The 'real' Satoshi Nakamoto says Newsweek has the wrong person

The search for the elusive Satoshi Nakamoto seems to have, for now, diverted attention away from the failing fortunes of the cryptocurrency in the past few weeks.
By Ananth Baliga   |   March 7, 2014 at 12:59 PM   |   Comments

WASHINGTON, March 7 (UPI) -- The "real" Satoshi Nakamoto may have surfaced last night and denied that he is Dorian Nakamoto, the person Newsweek claims to be the founder of Bitcoin.

A comment was posted last night on the P2P Foundation's website, where the Bitcoin founder used to post about his ideas for the cryptocurrency. The comment was added to a post Nakamoto started in February 2009 to discuss updates and developments regarding Bitcoin.

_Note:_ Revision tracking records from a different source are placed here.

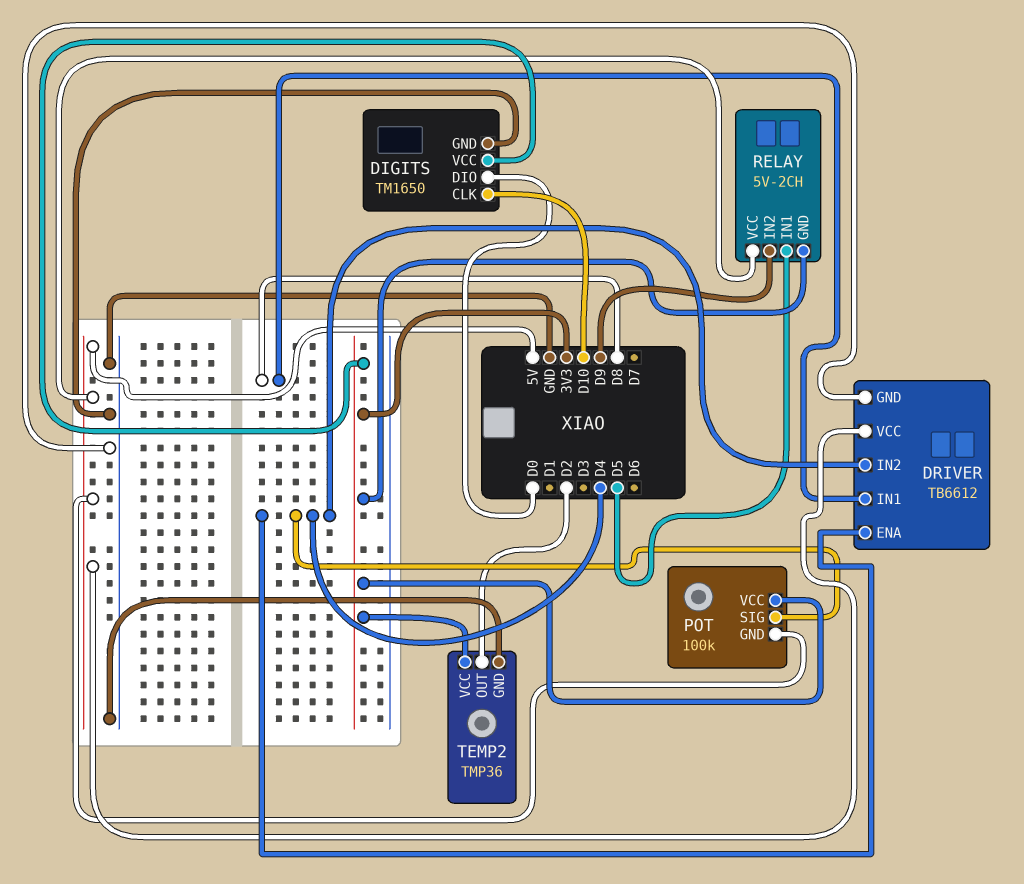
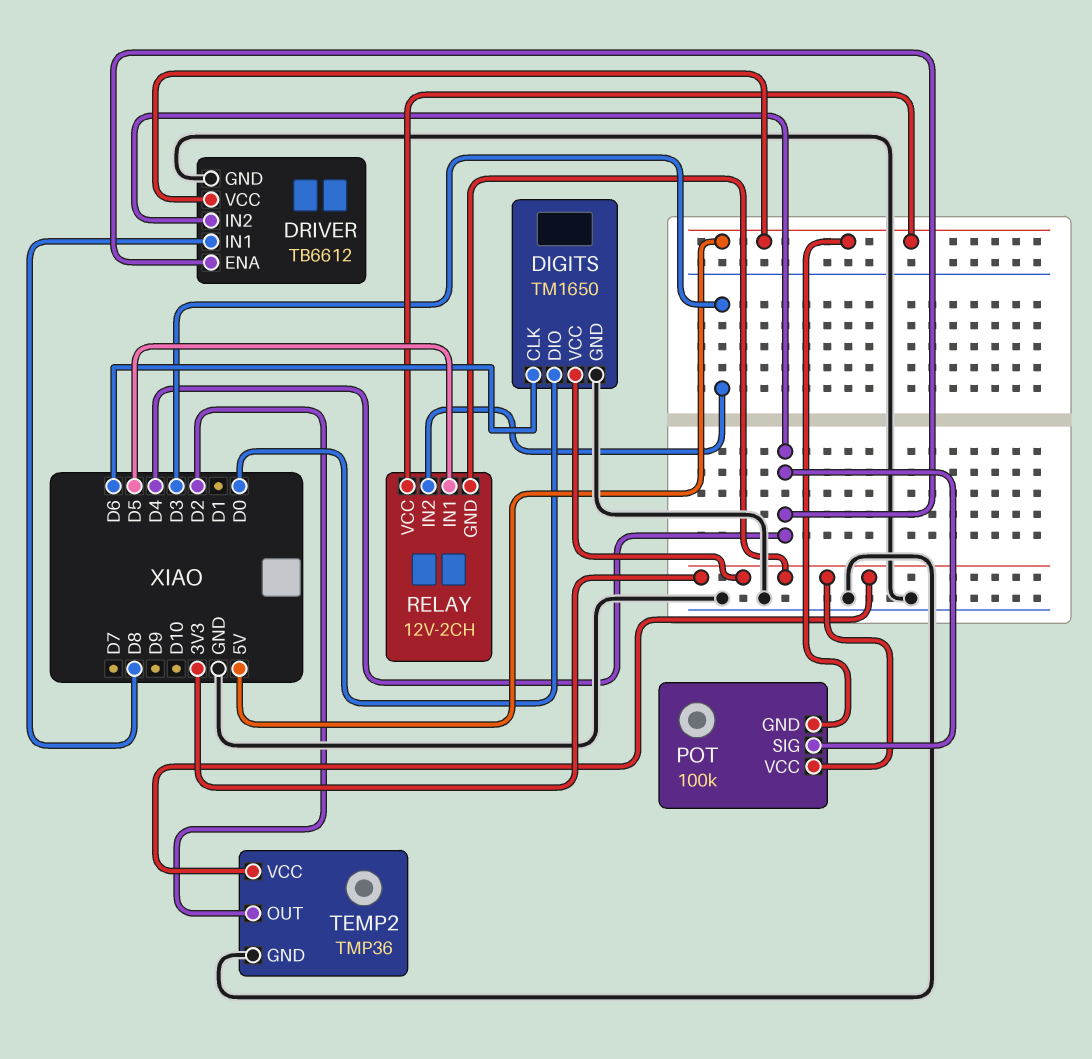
DIGITS pin CLK: D10 -> D6
RELAY: 5V-2CH -> 12V-2CH
RELAY pin IN2: D9 -> D3

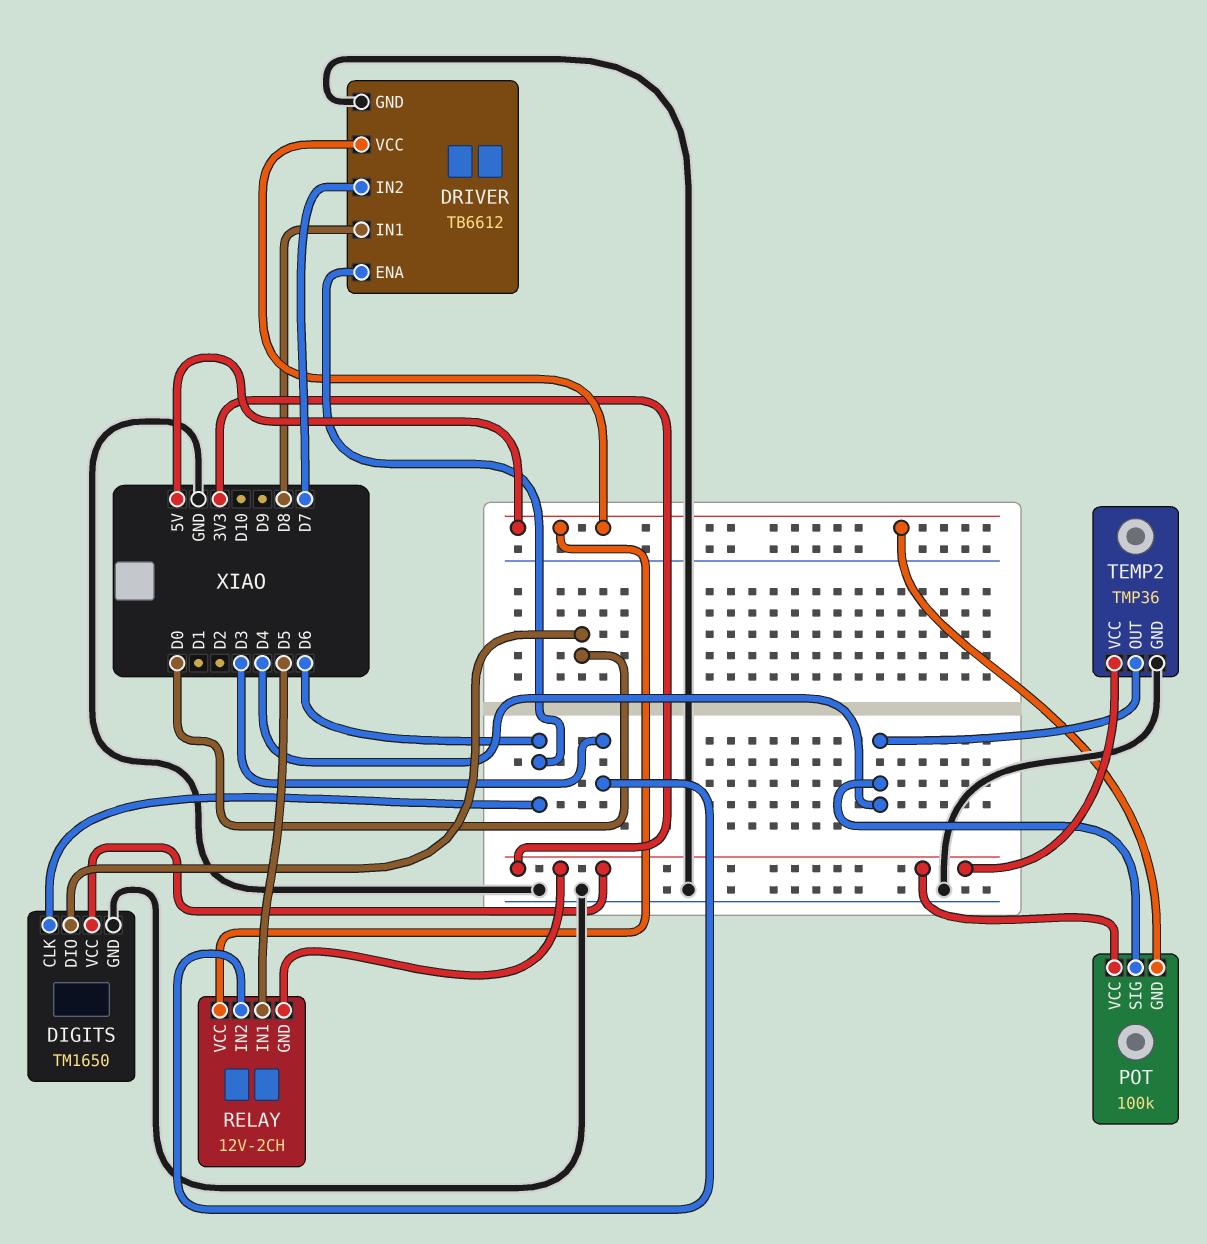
DRIVER pin ENA: D4 -> D6
DRIVER pin IN2: D4 -> D7
TEMP2 pin OUT: D2 -> D4

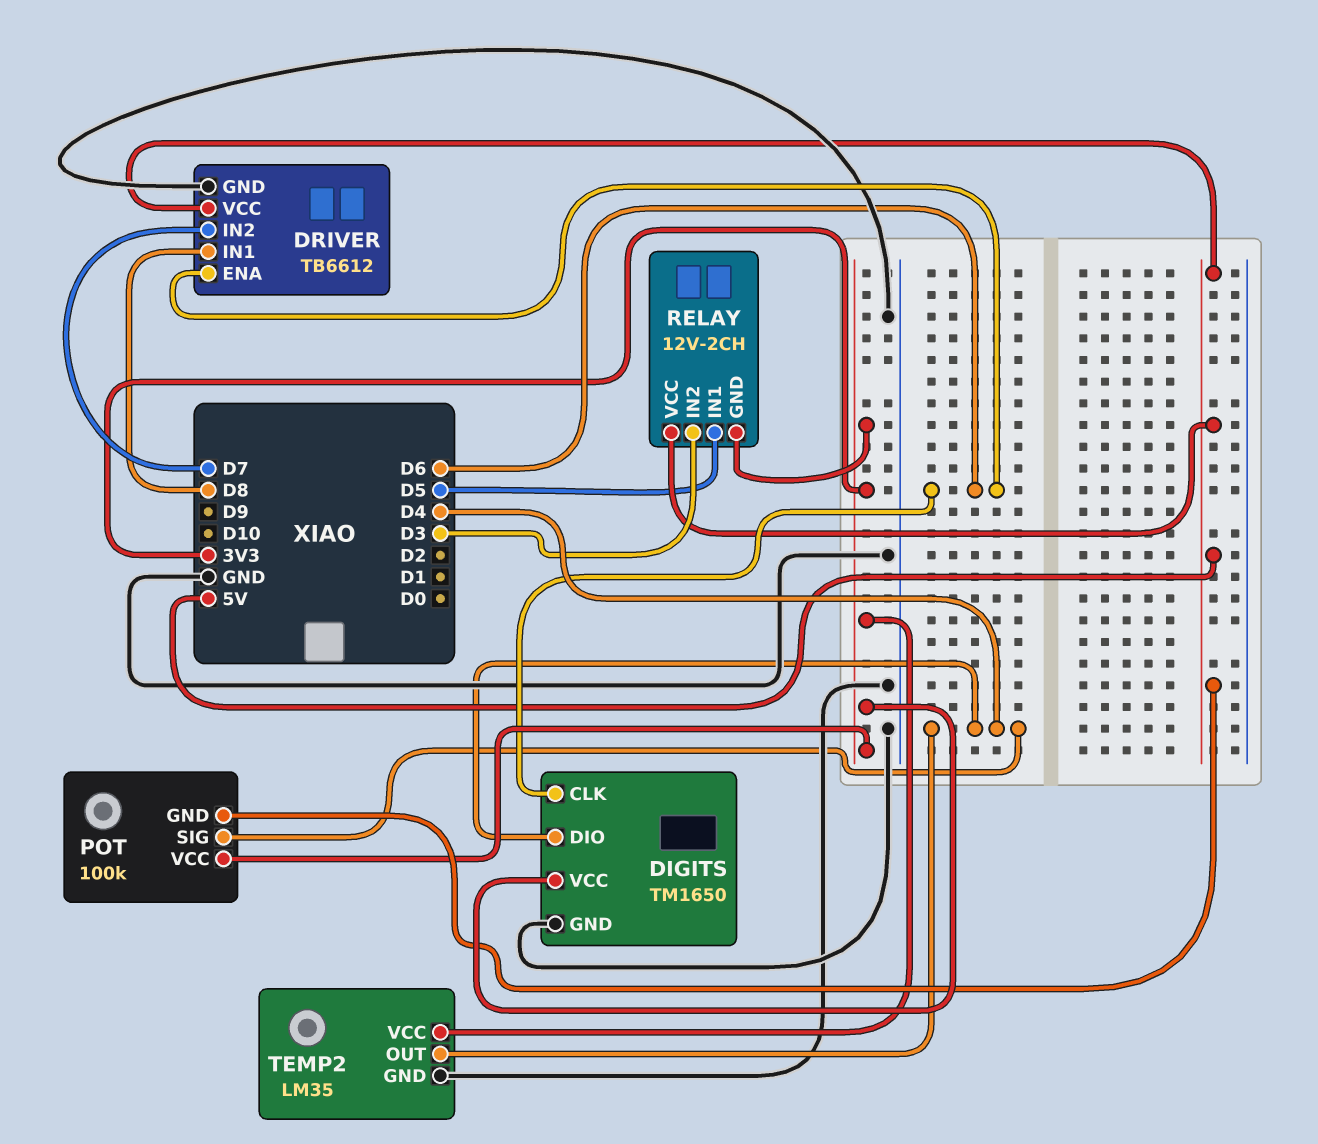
DIGITS pin DIO: D0 -> D4
TEMP2: TMP36 -> LM35

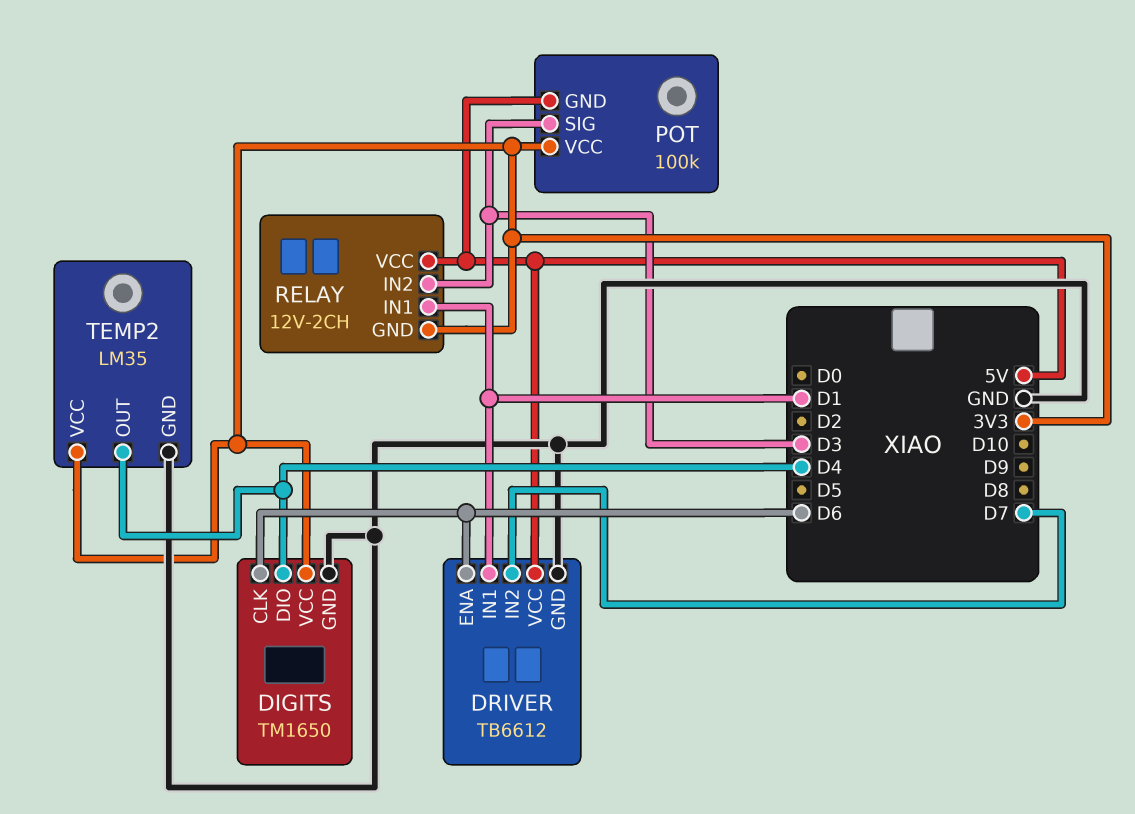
DRIVER pin IN1: D8 -> D1
POT pin SIG: D4 -> D3
RELAY pin IN1: D5 -> D1

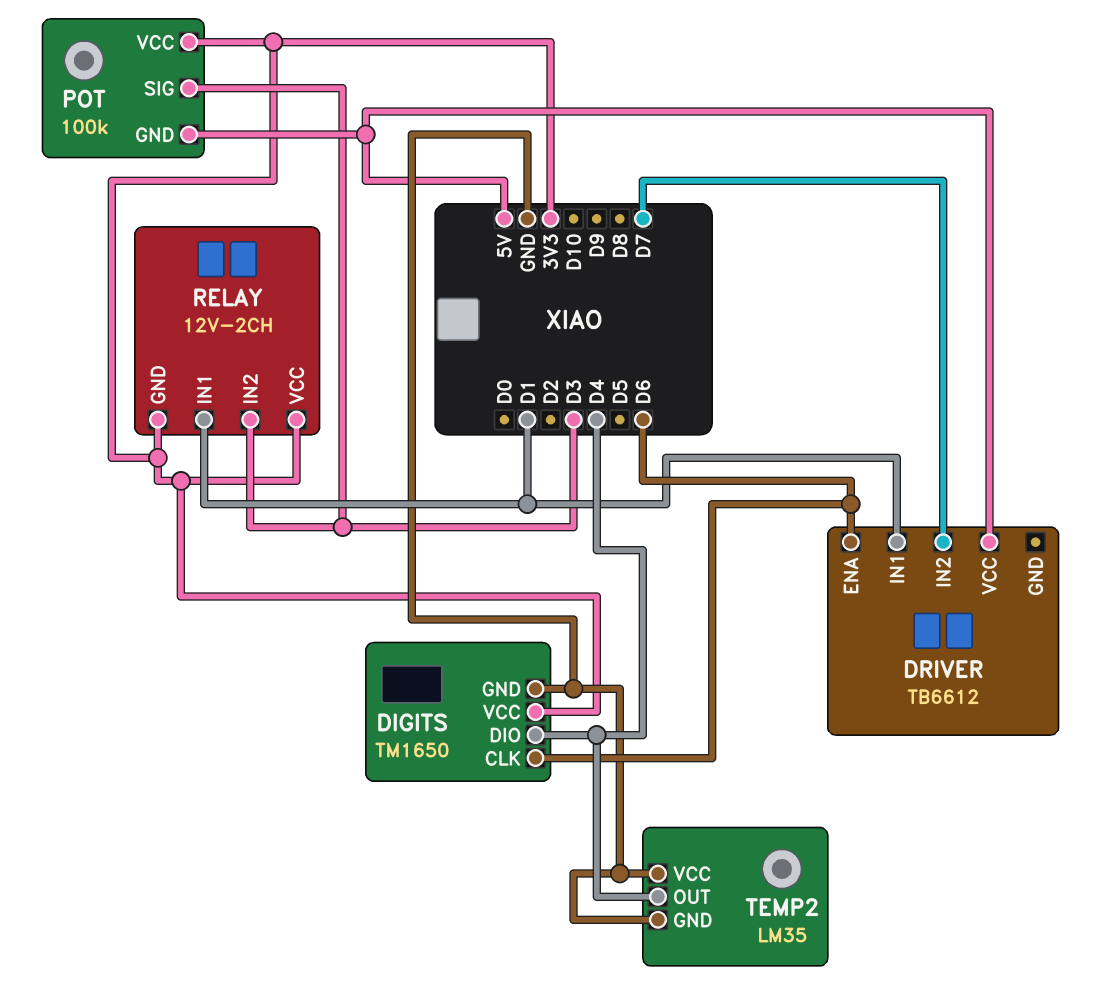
DRIVER pin GND: GND -> none
RELAY pin VCC: 5V -> 3V3
TEMP2 pin VCC: 3V3 -> GND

"I am not Dorian Nakamoto," the post read.

Josef Davies-Coates, who helps administer the P2P site, has confirmed that the email address used by last night's post came from the same email address used by Nakamoto. This has generated wild speculations online as to whether the real Nakamoto posted the comment or someone who hacked his account.

Meanwhile, Newsweek reporter Leah McGrath Goodman was on CBS' This Morning defending her article, which has created a wave of responses and criticism, especially on Twitter and other social media outlets.

Goodman, speaking to CBS host Charlie Rose, said that she is sure the man she spoke to is the real Nakamoto and that when she spoke to his family, they said that he would be "cagey or deny it."

McGrath Goodman claims that Nakamoto definitely acknowledged Bitcoin as his own invention and that she doesn't understand why he now claims to have been "confused" by the conversation.